Geldof snapped into action. A month later, the charity single Do They Know It's Christmas was out. And on July 13, 1985, scores of the world's most-popular musicians gathered in London's Wembley Stadium and Philadelphia's JFK Stadium for a 16-hour fundraising concert dubbed Live Aid. (Listen to clips from it during our special podcast here.)
Twenty-six years later, I have a poster from the final moments of Live Aid at Wembley Stadium hanging in my condo. Why wouldn't I? It was the most moving moment in my life to that point. And maybe since. I remember watching it from my dorm lounge, just dumbstruck at the majesty of it all. I'll confess I sobbed a bit seeing Queen back on stage, singing Radio Ga-Ga. I played the song nonstop for a year after that day, just to try to recreate the goosebumps. (It works every time.)
When I talked to Howard Jones about Live Aid last year, he seemed similarly in awe over the experience, which he was able to experience first-hand on stage. I told him I had a poster on my wall of him from those final moments. I'm not sure he believed me, but when I described it in detail -- the look of total, complete satisfaction on his face at that moment -- I could hear him smiling through the phone. When I met him in person a week later, we shared a few laughs over our interview. And I regretted not pulling the damn thing off the wall so Howard could sign it.
And now today, as we look back at the entire Live Aid experience, I wonder: Can anything bring the world together, if just for a day, like Live Aid did? Can we put aside the stupidity of partisan politics, the fights over debt ceilings and sensationalized criminal trials? Can we just all sit down, with a common cause in our hearts, and create a defining moment for humanity?
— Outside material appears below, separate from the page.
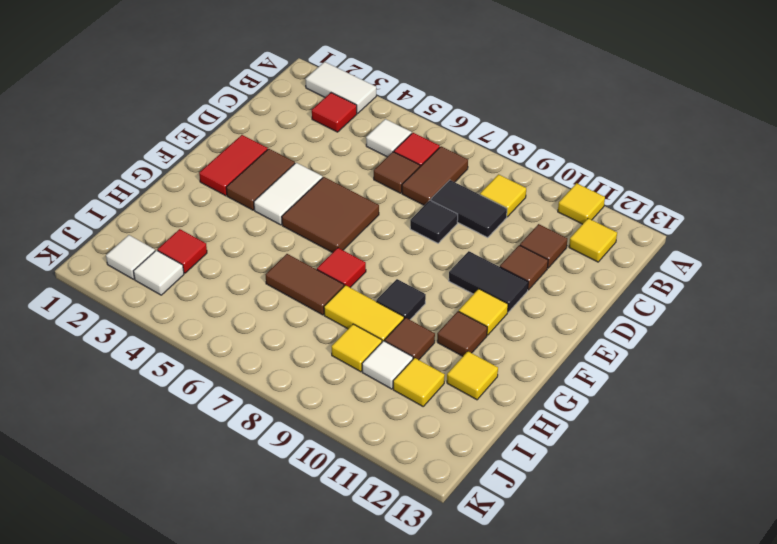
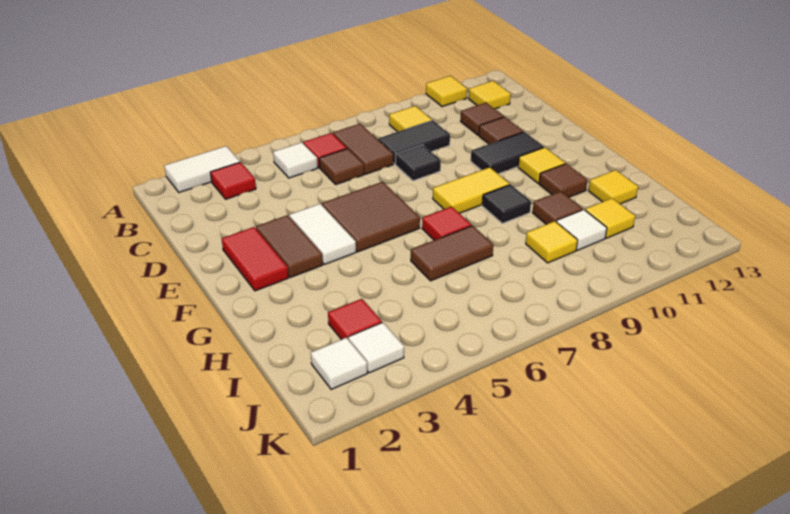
yellow tile H8:H9 level 1 -> yellow tile F8:F9 level 1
To be honest, I doubt it. Somewhere along the way, we lost sight of the horizon. We lost faith in the power of music. We forgot how to put the world ahead of ourselves and our pocketbooks. We forgot how to wave our arms, sing Radio Ga-Ga and save the lives of total strangers.
We forgot how to be human. We all need a dose of Queen, U2, Howard Jones and Bob Geldof in our lives today. Maybe more than ever. That is Live Aid's enduring legacy.